For reference, for your consideration as you do your own research, or for your use if you decide to contribute material to, these are some of the conventions, tips, and tricks I use when doing location research for the site.

You can access my master Google Sheets template here. It will automatically populate a Google Maps link based on the address you enter, among other things.

A few important conventions and policies:

  • Address lists must be sourced for accuracy and completeness. It’s OK to augment with specific memories and knowledge but the research should be based on city directories and not telephone directories (see “Using city directories” below).
  • Only full years should be included. If you only have scattered addresses for a given year, that year should generally be skipped. There are exceptions. Ask. Please.
  • Unless there is some special relevance, please do not include subsequent non-grocery tenants (e.g. listing Safeway in 1975 and Big Lots in 1980) unless there’s some relevance (like same ownership) or unless you’re doing a list of the current tenants for reference purposes.

Using city directories

  • Telephone directories are NOT reliable resources (they are very incomplete and often do not include whole chains, such as Safeway). They should only be used to bridge gaps, if at all.
  • I use city directories exclusively as my starting point (e.g. Polk, Donnelly, Hill, Might, etc.), examining them at five-year intervals (or as close as possible) usually starting with the mid-1920s.
  • The categories to look at are generally some variation on:
    • Grocers
    • Grocers – Retail
    • Grocers and Markets
    • Groceries and Meats
    • Markets
  • It’s very important to make sure the area covered is consistent over time. In some cases, suburbs may be included in the “main” city directory to begin with and then in a separate one later. In some cases, the city itself may be split into multiple directories as it grows. If there are suburbs for whom the dates differ, I generally create a separate spreadsheet for the suburbs.
  • In many city directories, the listing for a large chain may prompt you to look in the alphabetical section for the full listing. This is especially common between 1930 and 1970.
  • Co-ops and franchises (e.g. IGA or Foodland) are often listed under the owner’s name or other identifier rather than the name of the co-op (e.g. Herb’s IGA or Main Street Foodland).
  • Usually city directories have a page listing the abbreviations used for suburbs and major roads.
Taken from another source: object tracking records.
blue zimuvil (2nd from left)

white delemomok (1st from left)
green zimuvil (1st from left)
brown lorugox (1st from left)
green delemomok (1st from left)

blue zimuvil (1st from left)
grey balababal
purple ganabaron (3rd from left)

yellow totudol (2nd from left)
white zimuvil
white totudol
Other conventions include:
    • Street names not followed by “Av, Rd, Blvd, etc.” are generally “streets”. That is the default. It’s important to pay attention to this, especially on numbered streets. Sometimes there may be numbered streets and avenues, or maybe a Park Avenue and a Park Road.
    • Pay attention to direction indicators (e.g. East Market Street).
    • The abbreviation “do” means “ditto” (same as the one above).
    • Often the first address listed is an office or warehouse, but this is not always clear from the listing.

What is a chain?

  • Depending on the size of the city, a “chain” is usually defined as three or more stores in the early years.
  • In later years, there may be only one location of a chain in smaller cities; I go with names I know from my own experience or from research on nearby cities.
  • Many chains constrict over time. If something was a chain at some point, I keep listing it even if it dwindles to only one location.
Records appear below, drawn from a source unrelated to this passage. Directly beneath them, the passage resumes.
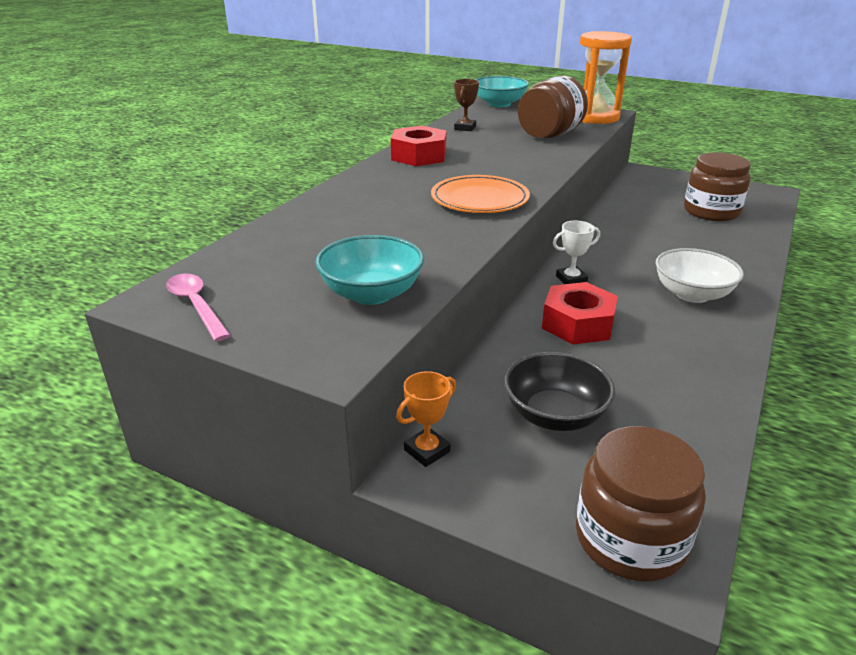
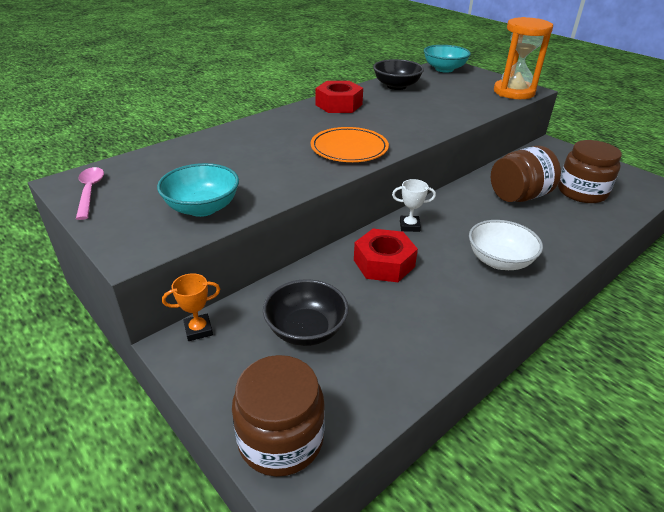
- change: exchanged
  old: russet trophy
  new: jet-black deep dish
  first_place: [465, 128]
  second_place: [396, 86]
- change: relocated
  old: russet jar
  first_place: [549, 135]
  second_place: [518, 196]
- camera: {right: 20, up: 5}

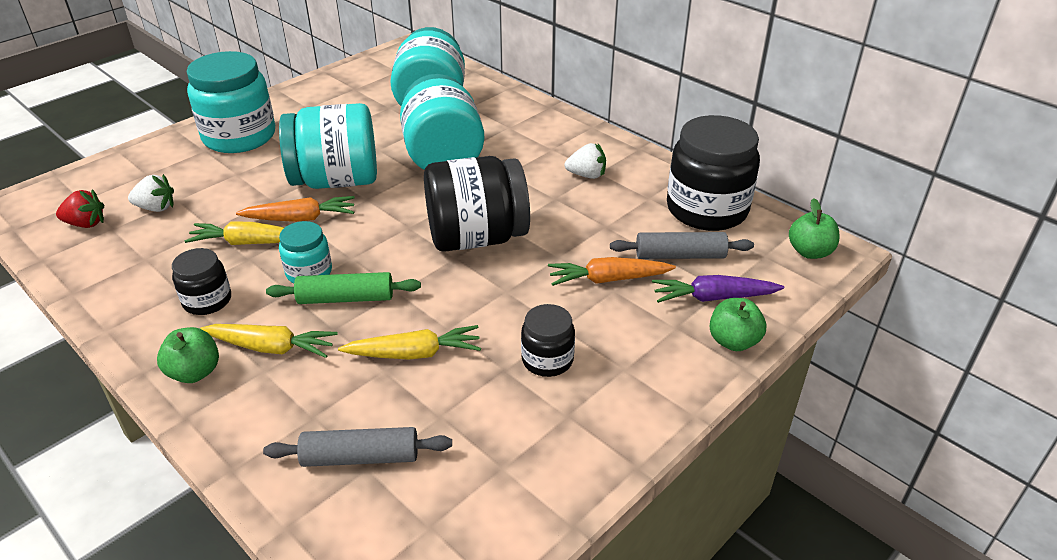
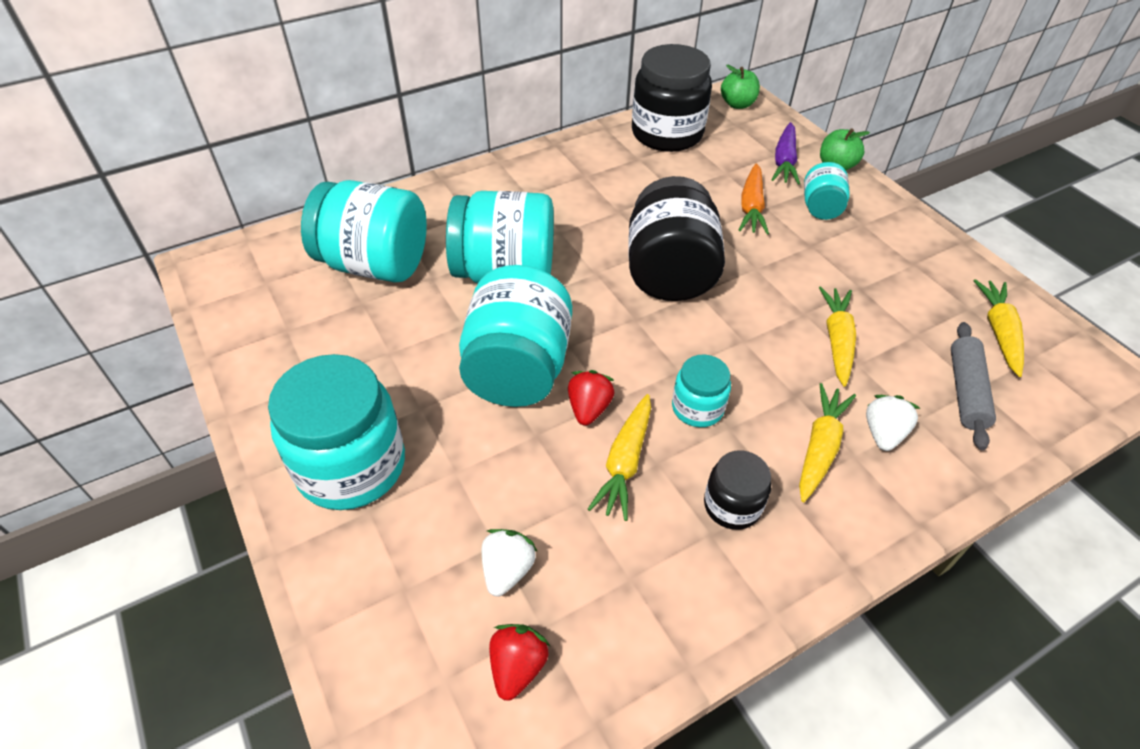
- change: exchanged
  old: bright orange root vegetable
  new: scarlet toy strawberry
  first_place: [301, 218]
  second_place: [589, 408]
- change: appeared
  new: aqua jar
  second_place: [820, 208]
- change: relocated
  old: snow-white toy strawberry
  first_place: [587, 175]
  second_place: [883, 433]
- change: appeared
  new: golden root vegetable
  second_place: [998, 332]
- change: missing
  old: leaf-green toy apple
  first_place: [195, 372]
- change: missing
  old: leaf-green dough roller
  first_place: [346, 298]
- change: missing
  old: jet-black jar
  first_place: [547, 360]
- change: missing
  old: gray dough roller
  first_place: [680, 256]
- camera: {right: -75, up: 10}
  • Co-op stores (IGA, Red & White, etc.) are often listed under the owner’s name (e.g. “Smith’s IGA”) so it’s important to look closely to catch these.
  • A&P may be listed under “Great Atlantic and Pacific,” “Atlantic and Pacific,” or “A&P” (and sometimes a combination).
  • Street names change over time. Sometimes it’s easy to figure this out. Sometimes not so much. I try to list the current address, with any older versions noted in the “notes” column. This enables the Google Maps search. Most city directories include a street guide which may help you locate where renamed streets/numbers were so that you can figure out the current equivalent.
  • Stores often expand into the neighboring unit, especially before 1950 or so. If the new address in incremented just by 2 (e.g. 346 becomes 344 or 348), I generally assume this is what has happened and consolidate the two addresses. I also note any changes in the “notes” field. (e.g. “346 in 1930, 348 in 1935, 346-350 in 1940.”)
  • Sometimes it helps to back-check addresses using the reverse-lookup section, particularly if there is a gap in the address history.
  • Sometimes addresses are listed simply as an intersection. In this case, I try to determine (or at least estimate) the street address by looking at a contemporary view in Google Maps or by looking in the reverse-lookup section.
  • Listings also sometimes alternate between naming a street address and naming a shopping center.